🤖 AI Summary
This work addresses the suboptimal robustness of existing learning-augmented paging algorithms, which achieve only a $2H_k + O(1)$ competitive ratio under stochastic assumptions—significantly worse than the optimal $H_k$. By analyzing structural properties of the online optimal algorithm, we introduce “relative prediction budget” as a unifying primitive to guide the design of a new framework that leverages predictions more effectively. Based on this insight, we present the first learning-augmented paging algorithm achieving an optimal robustness bound of $H_k + O(1)$, thereby uncovering the fundamental cause of prior methods’ suboptimality: improper use of predictions. Both theoretical analysis and empirical evaluation demonstrate that our algorithm not only guarantees near-optimal robustness but also substantially outperforms existing approaches in practical scenarios.
📝 Abstract
Learning-augmented paging has been extensively studied in recent years. A key advantage over naive ML-based approaches is \emph{bounded robustness}, which guarantees worst-case performance even when predictions are inaccurate, making these algorithms valuable for real-world systems. Prior work achieves robustness bounds of $2H_k + O(1)$ in the randomized setting, leaving a gap to the optimal competitive ratio $H_k$.

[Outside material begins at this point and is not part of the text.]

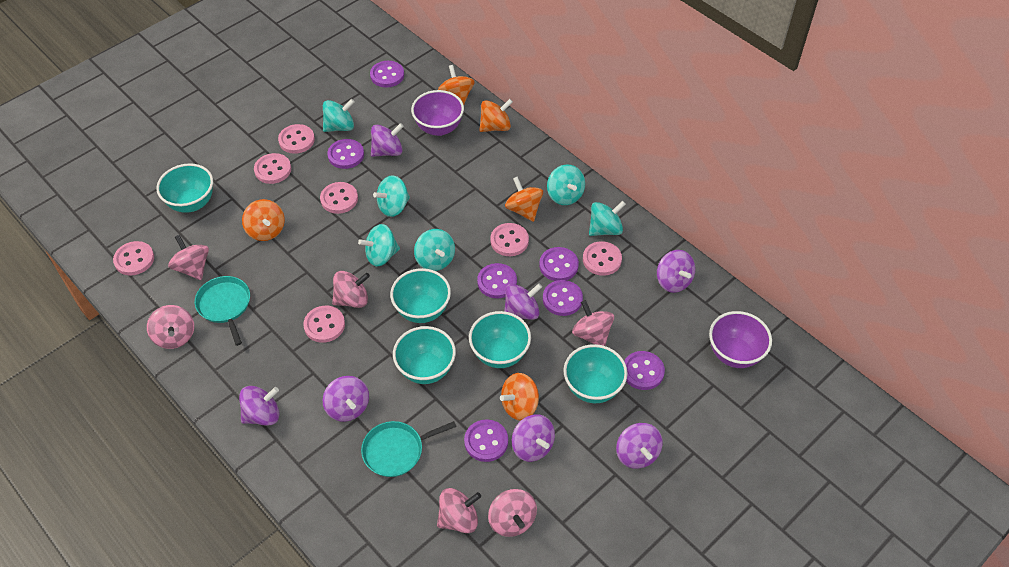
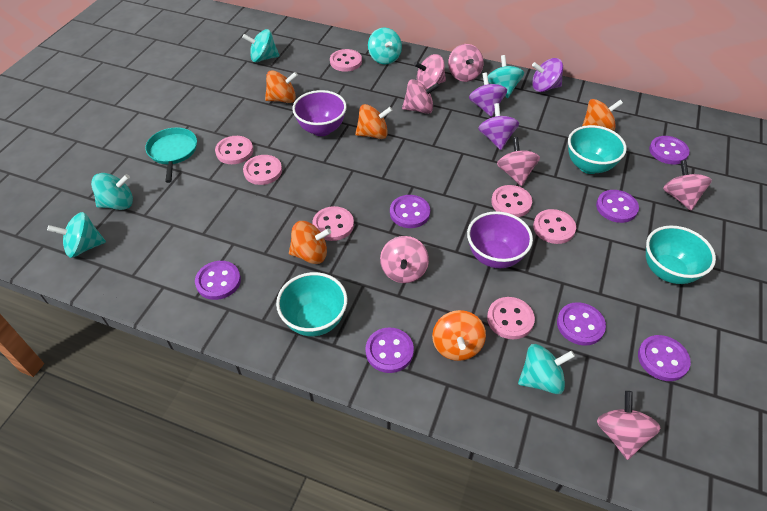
pink spinning top: 6 -> 7
purple spinning top: 7 -> 3
turquoise bowl: 5 -> 3
turquoise pan: 2 -> 1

In this paper, we study how to close this gap. We begin by reviewing online optimality and proving a new property of the latest $H_k$-competitive algorithm, which facilitates our analysis in the learning-augmented setting. Then, we review existing learning-augmented paging algorithms and introduce a unifying primitive, the \emph{relative prediction budget}, which captures the essence of establishing robustness and reveals that prior algorithms either overuse or underutilize predictions. Guided by the above analysis, we develop a new framework that achieves the best-possible robustness up to an additive constant for learning-augmented paging: $H_k + O(1)$. Experiments further demonstrate strong practical performance.